Court orders Ottawa to allow Abdelrazik to return to Canada
Federal Court judge issues landmark ruling that Harper government has breached constitutional rights on man trapped in Sudan.

The Canadian government has violated Abousfian Abdelrazik's constitutional rights by refusing to allow him to return to Canada and must take steps to bring him home, a federal court judge ruled today in a landmark decision.

"Mr. Abdelrazik's Charter right to enter Canada has been breached by the respondents," Federal Court Judge Russel Zinn said in a judgment released today. "Mr. Abdelrazik is entitled to an appropriate remedy which, in the unique circumstances of his situation, requires that the Canadian government take immediate action so that Mr. Abdelrazik is returned to Canada."

The judge said that keeping Mr. Abdelrazik in forced exiled means he is "as much a victim of international terrorism as the innocent persons whose lives have been taken by recent barbaric acts of terrorists."

Foreign Minister Lawrence Cannon has labelled Mr. Abdelrazik a threat to Canada and refused to issue him a one-way travel document to return to his family in Montreal.

Mr. Cannon claims that Mr. Abdelrazik poses a national security threat because the Bush administration put him on a UN blacklist of al-Qaeda suspects. Although both CSIS and the RCMP have cleared Mr. Abdelrazik of terrorist and criminal suspicions, Mr. Cannon said he will deny him a passport or even a one-way emergency travel document as long as he remains on the UN blacklist.

Mr. Abdelrazik has been living in the Canadian embassy in Khartoum, Sudan, for more than a year.

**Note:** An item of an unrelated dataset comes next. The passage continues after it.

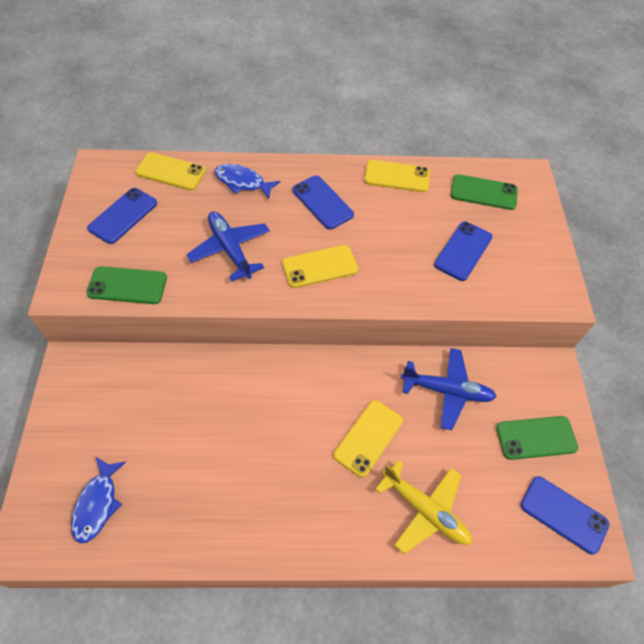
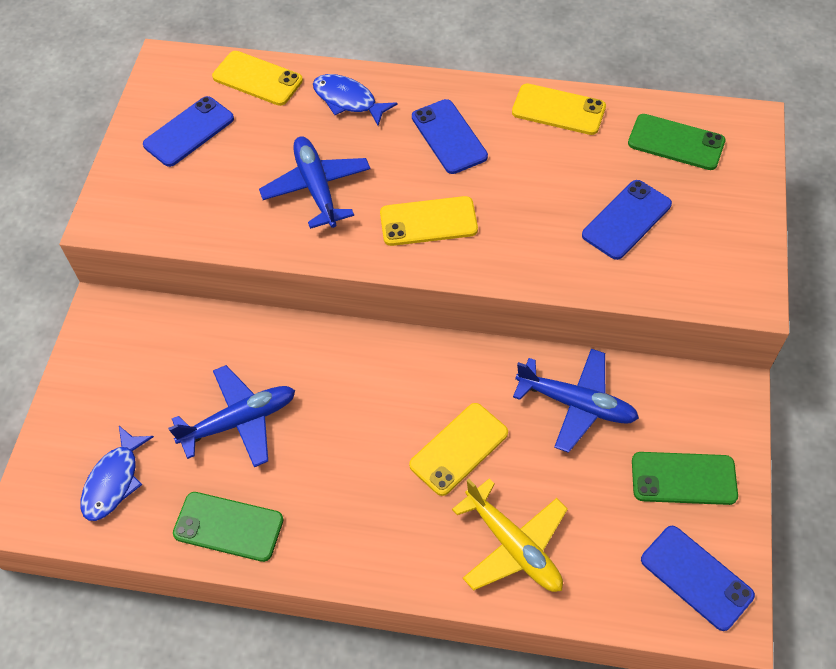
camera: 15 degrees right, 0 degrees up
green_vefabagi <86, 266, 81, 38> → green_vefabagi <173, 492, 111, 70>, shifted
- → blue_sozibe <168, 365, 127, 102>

In his judgment, Justice Zinn bluntly tells the government that it must give Mr. Abdelrazik a travel document to get home.

The government is "directed to issue the applicant an emergency passport in order that he may return to and enter Canada," he ruled. He also gives the government 30 days to make travel arrangements and get him home.

If the government fails to have a ticket arranged within 15 days, the judge warns that federal officials may be hauled in to explain why.

The government could appeal the ruling to the Supreme Court.

"We are reviewing the decision," said Catherine Loubier, a spokeswoman for Mr. Cannon.

Supporters of Mr. Abdelrazik who have been thwarted in their efforts to bring him hope purchased a ticket for June 11.

Mr. Abdelrazik's lawyers were attempting to contact him this afternoon.